机器学习学习笔记 - 监督学习 - 多项式回归与决策树回归
一、多项式回归
多项式回归是线性回归的一种扩展,用于处理样本特征与样本值之间存在非线性关系的情况。当数据之间的关系并非简单的线性关系时,线性回归可能无法得到很好的拟合效果。此时,可以考虑使用多项式回归,通过引入特征的高次项(如平方项、立方项等)来增加模型的复杂度,以捕获数据中的非线性变化。
多项式回归的原理是假定样本特征与观测值之间呈现非线性关系,例如 y = ax^3 + bx^2 + cx + d。在实际应用中,需要确定多项式的阶数,即特征的最高次幂。阶数过高可能导致过拟合,而阶数过低可能无法充分捕获数据的非线性关系。因此,选择合适的阶数是一个重要的步骤。
多项式回归的实现通常包括三个步骤:多项式处理、归一化处理和线性回归。多项式处理是将原始特征转换为多项式特征,归一化处理是为了消除不同特征之间的量纲差异,最后通过线性回归模型来拟合数据。为了简化操作,可以使用工具如sklearn中的PolynomialFeatures来进行多项式特征的构建。
二、决策树回归
决策树回归是决策树算法在回归问题中的应用。与分类问题不同,回归问题的目标变量是连续的数值。决策树回归通过构建一个树形结构来预测目标变量的值。
在决策树回归中,每个内部节点表示一个特征上的判断条件,每个分支代表一个判断结果的输出,每个叶子节点代表一个预测值。构建决策树的过程是通过递归地将空间划分为多个不重叠的区域,每个区域对应一个预测值。预测值通常是根据该区域内样本的平均值或中位数得出的。
为了处理大量的划分空间,决策树回归常使用递归二分法来简化划分过程。递归二分法意味着树的每次分裂都是以二叉树的形式进行。这种方法有助于减少计算量,提高模型的效率。

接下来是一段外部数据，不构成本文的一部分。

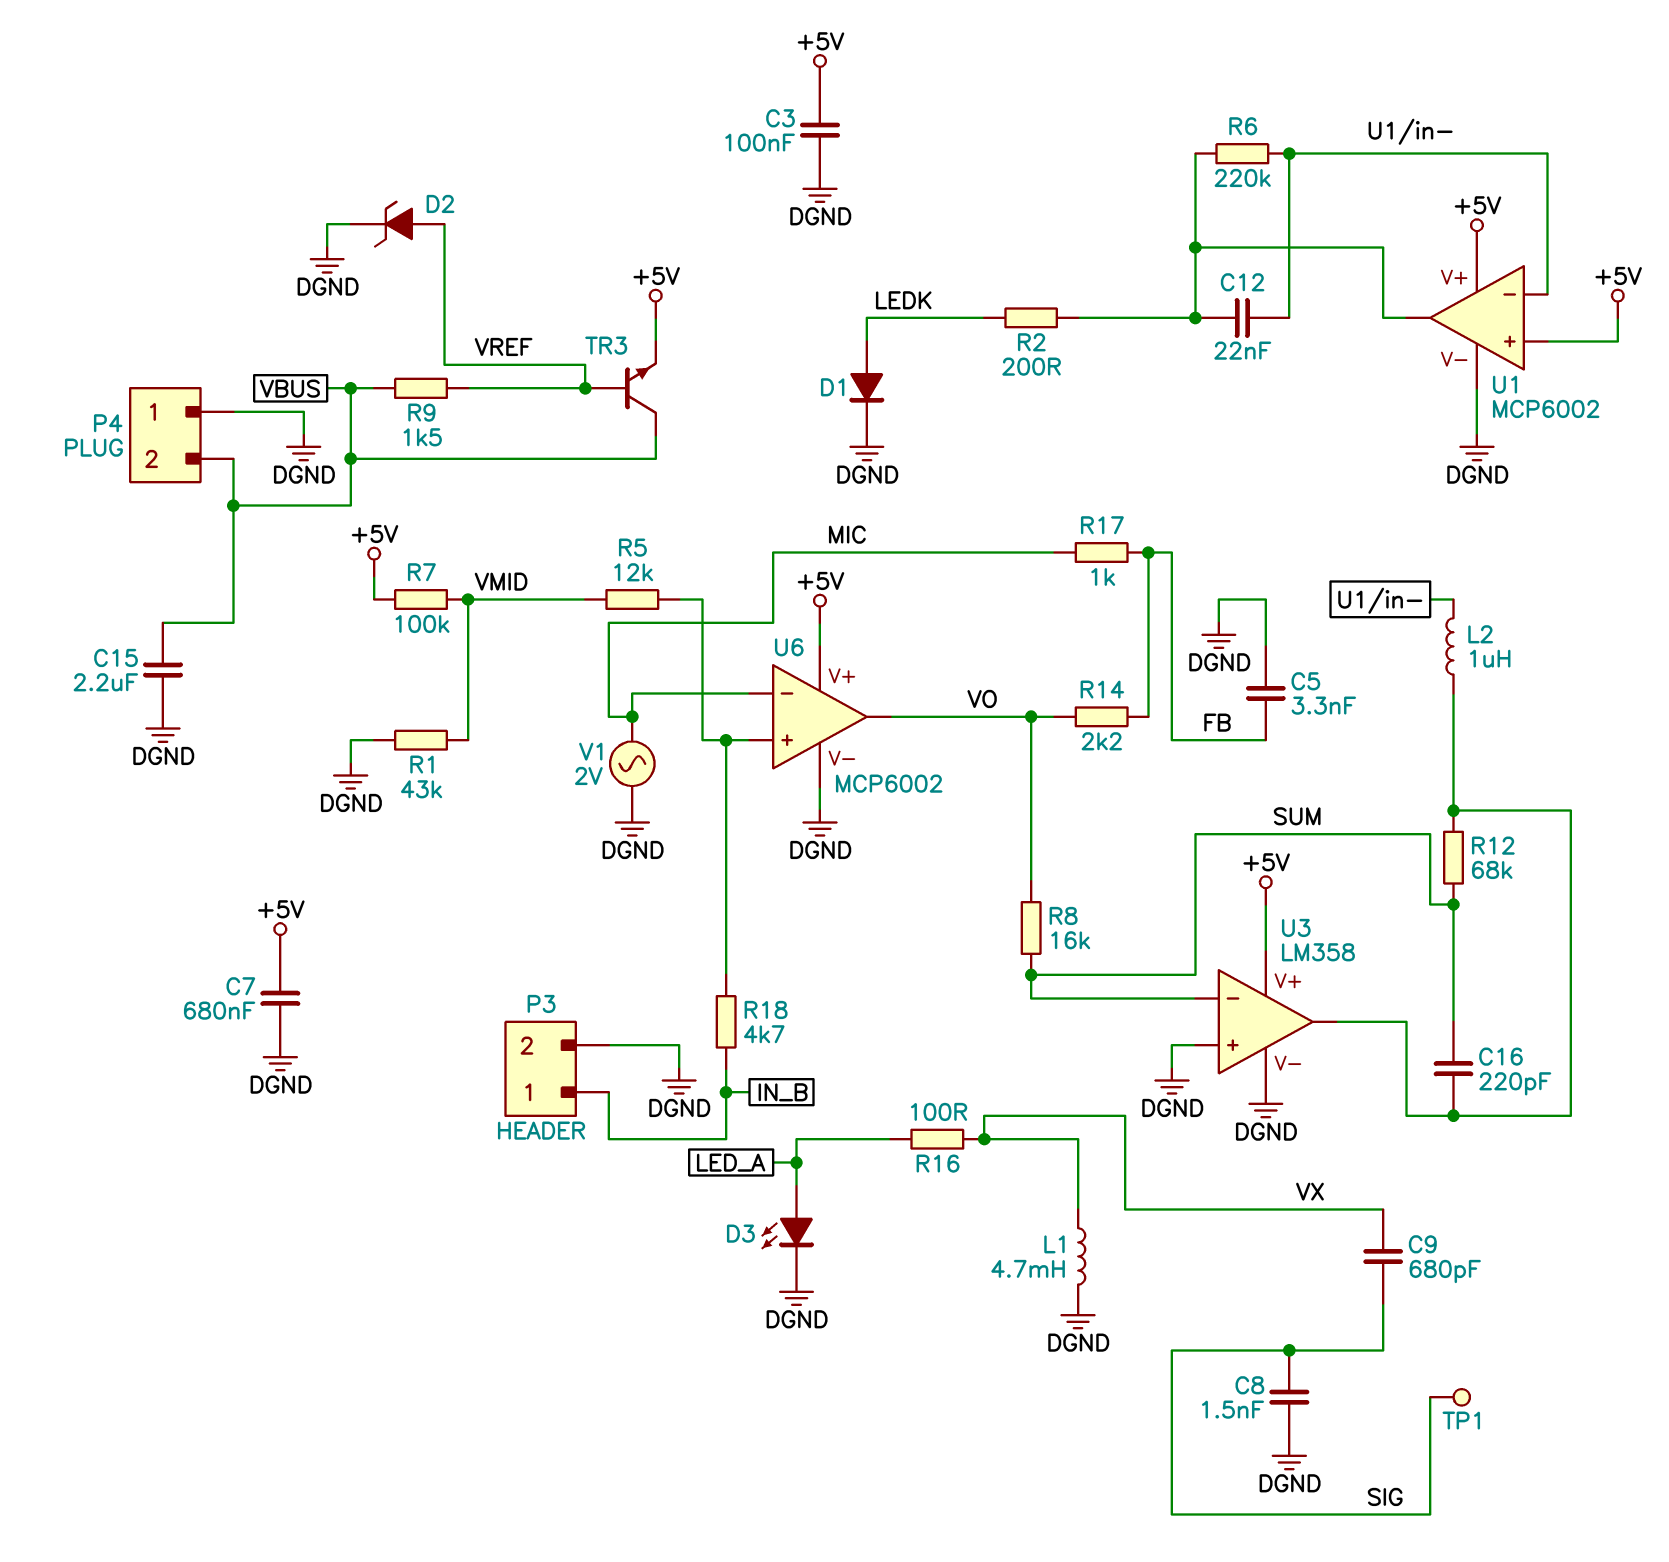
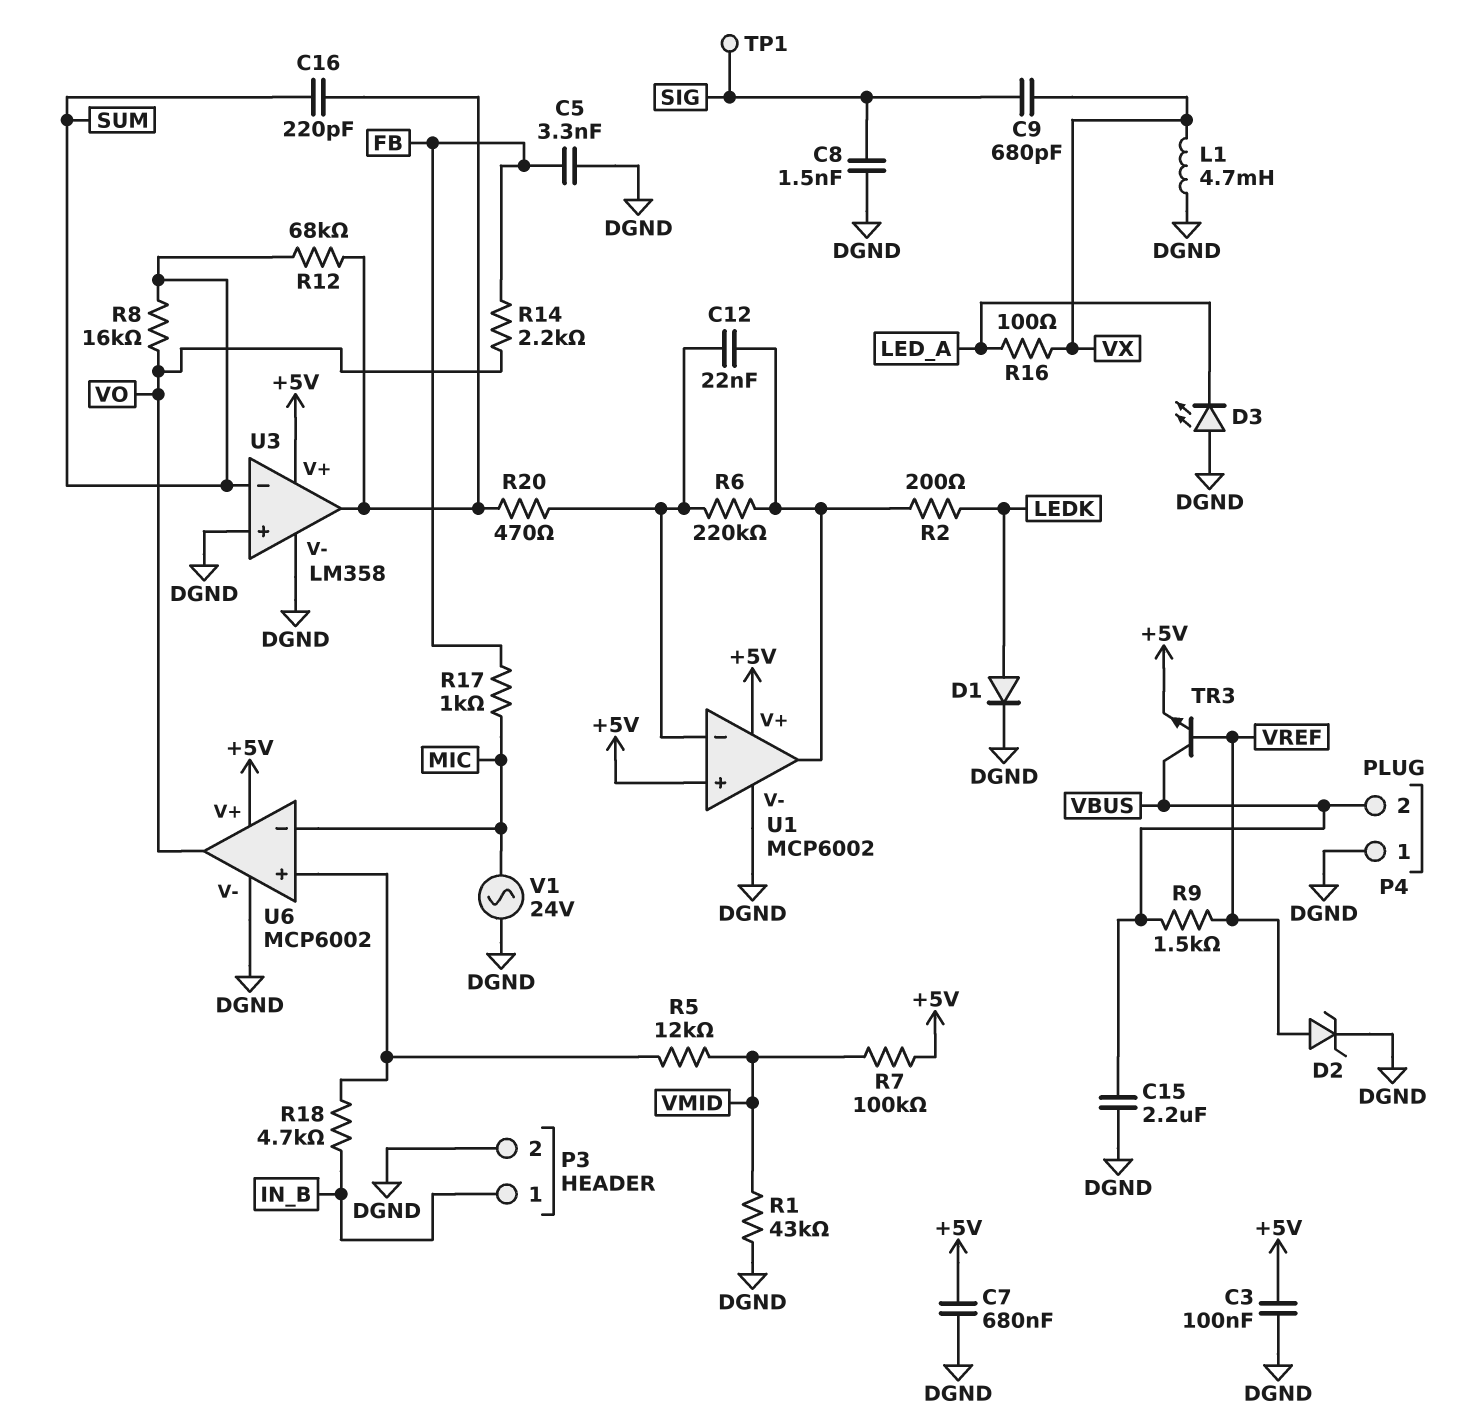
D3: LED (A LED_A, K DGND) -> LED (A DGND, K LED_A)
L2: 1uH (U1/in-, U3/out) -> none
R20: none -> 470 (U1/in-, U3/out)
V1: AC 2V (DGND, MIC) -> AC 24V (DGND, MIC)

需要注意的是,决策树回归可能会出现过拟合的问题。为了解决这个问题,可以通过剪枝技术来简化模型,降低过拟合的风险。此外,还可以通过调整模型的复杂度来控制过拟合与欠拟合之间的平衡。
总结:
多项式回归和决策树回归都是监督学习中用于处理回归问题的有效方法。多项式回归通过引入特征的高次项来捕获数据中的非线性关系,适用于特征与目标变量之间存在复杂关系的情况。决策树回归则通过构建树形结构来进行预测,具有直观易懂、易于实现等优点。在实际应用中,可以根据问题的特点和数据的性质来选择合适的回归方法。